The shot-for-shot “Psycho” remake remains one of the more foolhardy efforts in Hollywood lore.
Making a sequel to Alfred Hitchcock’s iconic 1960 film ranked as a close second, at least at first blush.
Hitchcock passed away in 1980, and had he wanted to extend the story of Norman Bates he could have done so during the last two decades of his life. Instead, the task fell to screenwriter Tom Holland (future “Fright Night” creator) and director Richard Franklin, best known at the time for “Roadgames.”
Together, they did more than prove naysayers wrong. They created a smart horror sequel that didn’t besmirch the original’s legacy.
Anthony Perkins returns as Norman, recently sprung from a mental institution following the murders from the first film. He’s desperate to resume a “normal” life, and he quickly finds work at a local diner.
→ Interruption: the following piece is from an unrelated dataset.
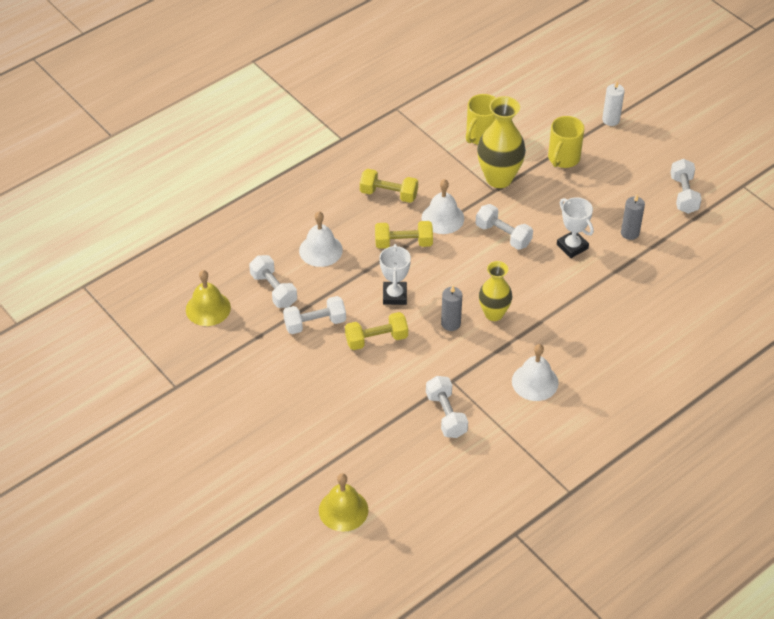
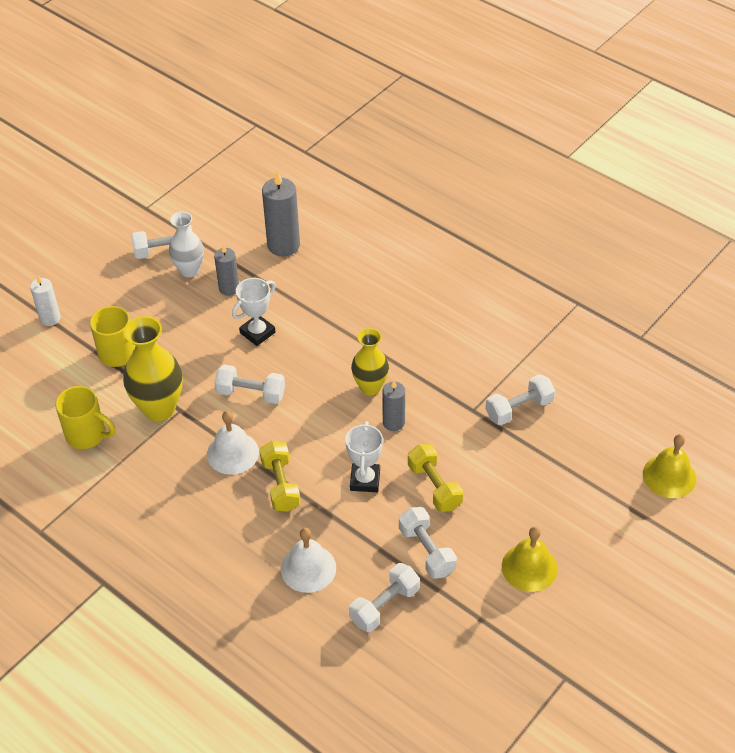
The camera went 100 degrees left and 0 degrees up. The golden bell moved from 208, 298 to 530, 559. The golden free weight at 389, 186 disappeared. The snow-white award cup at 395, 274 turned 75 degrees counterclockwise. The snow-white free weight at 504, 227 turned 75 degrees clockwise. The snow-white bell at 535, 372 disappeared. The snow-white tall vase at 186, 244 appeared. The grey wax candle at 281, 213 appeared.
His past continually haunts him, from the murmurs heard in his old neighborhood to a new friend (Meg Tilly) who stirs something inside his damaged mind. Plus, Vera Miles plays the sister of the woman Norman infamously killed in the show, and she wants him put away for good.
There’s nothing here comparable to the original’s shower sequence, but “Psycho II” is both sturdy and worthy of its franchise heritage.
Perkins remains a prickly presence as Norman, a man pining to outrun his demons but unable to escape Mother’s gargantuan shadow. Ironically, the actor almost passed on revisiting his most famous role.
That convinced the production to consider Christopher Walken as his replacement. Holland’s script purportedly lured Perkins back to the fold, and he ended up shooting two more sequels following the success of the 1983 film.
The sequel hasn’t enjoyed the legacy of the source material, but Holland recalled some sizable praise from two horror icons.
Both James Wan (“Insidious,” “Saw”) and Bret Easton Ellis (“American Psycho”) dubbed “Psycho II” the best horror sequel of all time, according to Holland.